Crise politique en Guinée: Baidy Aribot répond aux accusations d’Alpha Condé et aux appels de la Communauté internationale (Interview)
CONAKRY- “Les guinéens ont leur destin en mains aujourd’hui’’! Le ton est ferme chez l’honorable Baidy Aibot qui invite ses paires de l’opposition à ne point reculer dans sa demarche d’organisation des manifestations de rue malgré les appels de la Communauté internationale. Dans cet entretien exclusif accordé à notre redaction, le Secrétaire national de l’Union des Forces Républicaines (UFR) dévoile une approche de stratégie pour une victoire de l’opposition contre le Chef de l’Etat Alpha Condé pendant les prochaines élections. Exclusif!!!
AFRICAGUINEE.COM: Honorable Baidy Aribot bonjour!
BAIDY ARIBOT: Bonjour Monsieur Diallo!
Vous êtes rentré récemment d’une tournée qui vous a conduit dans beaucoup de pays. Quel était l’objectif de ce long périple ?
J’étais en mission du parti. Le président de l’UFR m’a confié cette mission pour renforcer nos structures en Amérique du nord qui souffraient un peu de défaillances au niveau de l’organisation. Donc, il fallait travailler sur ces structures et travailler dans les différents Etats où il y a une forte colonie guinéenne afin de préparer les futures échéances électorales. C’est ce qui m’a conduit à Atlanta, Washington, New-York, Philadelphie, Baltimore, New Jersey. Tout s’est bien passé. On a même eu à créer une radio dénommée « UFR » qui est en phase d’être activée. Après cette mission, on est rentré avec une satisfaction parce que la mobilisation était au rendez-vous. Et, nous avons eu une structure de l’UFR en Amérique du Nord qui est capable de donner une position de leader à notre parti dans le paysage politique guinéen. Parce que ceux qui ont été choisis pour diriger les structures sont représentatifs au sein de la communauté guinéenne vivant aux Etats-Unis.

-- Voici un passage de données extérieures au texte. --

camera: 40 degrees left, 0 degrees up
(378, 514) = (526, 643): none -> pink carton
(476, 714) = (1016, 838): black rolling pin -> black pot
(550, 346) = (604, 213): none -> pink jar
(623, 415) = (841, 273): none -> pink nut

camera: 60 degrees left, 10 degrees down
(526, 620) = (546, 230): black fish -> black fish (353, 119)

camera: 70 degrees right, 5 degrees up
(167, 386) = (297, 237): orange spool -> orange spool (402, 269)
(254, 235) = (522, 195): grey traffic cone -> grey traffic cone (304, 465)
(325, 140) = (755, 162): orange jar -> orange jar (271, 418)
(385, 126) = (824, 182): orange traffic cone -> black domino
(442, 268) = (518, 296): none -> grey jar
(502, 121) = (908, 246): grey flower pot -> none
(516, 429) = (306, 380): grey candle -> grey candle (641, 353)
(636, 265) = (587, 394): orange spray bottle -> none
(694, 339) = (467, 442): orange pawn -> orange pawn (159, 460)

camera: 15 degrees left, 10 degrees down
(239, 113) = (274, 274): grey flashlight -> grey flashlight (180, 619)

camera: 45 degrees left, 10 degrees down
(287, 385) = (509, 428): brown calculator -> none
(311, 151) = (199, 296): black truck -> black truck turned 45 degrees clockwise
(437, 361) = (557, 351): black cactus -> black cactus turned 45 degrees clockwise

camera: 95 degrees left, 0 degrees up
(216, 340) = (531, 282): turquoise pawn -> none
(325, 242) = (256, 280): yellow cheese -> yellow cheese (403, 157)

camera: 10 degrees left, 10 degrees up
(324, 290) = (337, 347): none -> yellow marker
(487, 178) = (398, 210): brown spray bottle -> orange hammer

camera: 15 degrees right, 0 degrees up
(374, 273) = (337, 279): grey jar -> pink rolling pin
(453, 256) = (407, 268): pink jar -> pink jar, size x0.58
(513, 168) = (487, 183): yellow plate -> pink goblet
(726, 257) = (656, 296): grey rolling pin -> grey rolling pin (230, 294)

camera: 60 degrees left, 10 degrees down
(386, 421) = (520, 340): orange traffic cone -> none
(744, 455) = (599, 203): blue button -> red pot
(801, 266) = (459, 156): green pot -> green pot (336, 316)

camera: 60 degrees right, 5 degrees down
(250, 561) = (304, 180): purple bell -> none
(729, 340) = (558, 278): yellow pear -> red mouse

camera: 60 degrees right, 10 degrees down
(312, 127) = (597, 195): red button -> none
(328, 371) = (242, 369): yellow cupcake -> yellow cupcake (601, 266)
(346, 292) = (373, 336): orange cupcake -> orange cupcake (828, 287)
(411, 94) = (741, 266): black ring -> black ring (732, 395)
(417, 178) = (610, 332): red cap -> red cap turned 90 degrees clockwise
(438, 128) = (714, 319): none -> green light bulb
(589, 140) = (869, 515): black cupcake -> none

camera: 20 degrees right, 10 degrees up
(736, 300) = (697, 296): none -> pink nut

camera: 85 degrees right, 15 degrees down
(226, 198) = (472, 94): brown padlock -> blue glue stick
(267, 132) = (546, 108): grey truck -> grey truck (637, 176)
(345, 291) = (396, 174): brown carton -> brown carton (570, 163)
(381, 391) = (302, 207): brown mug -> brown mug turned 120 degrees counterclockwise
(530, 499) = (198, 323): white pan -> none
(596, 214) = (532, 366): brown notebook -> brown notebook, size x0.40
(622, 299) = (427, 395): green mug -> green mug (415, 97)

Cette démarche, c’est le prolongement de ce qui a été commencé en Guinée Forestière. Et très bientôt nous allons entamer aussi l’étape de l’intérieur du pays, avant de faire une autre tournée en Afrique de l’Ouest afin d’être à même prêt pour toutes les échéances électorales à venir.
Quelle est votre analyse sur la situation sociopolitique du pays qui, depuis quelques semaines est caractérisée par de violentes manifestations accompagnées de morts d’hommes et des dégâts matériels importants ?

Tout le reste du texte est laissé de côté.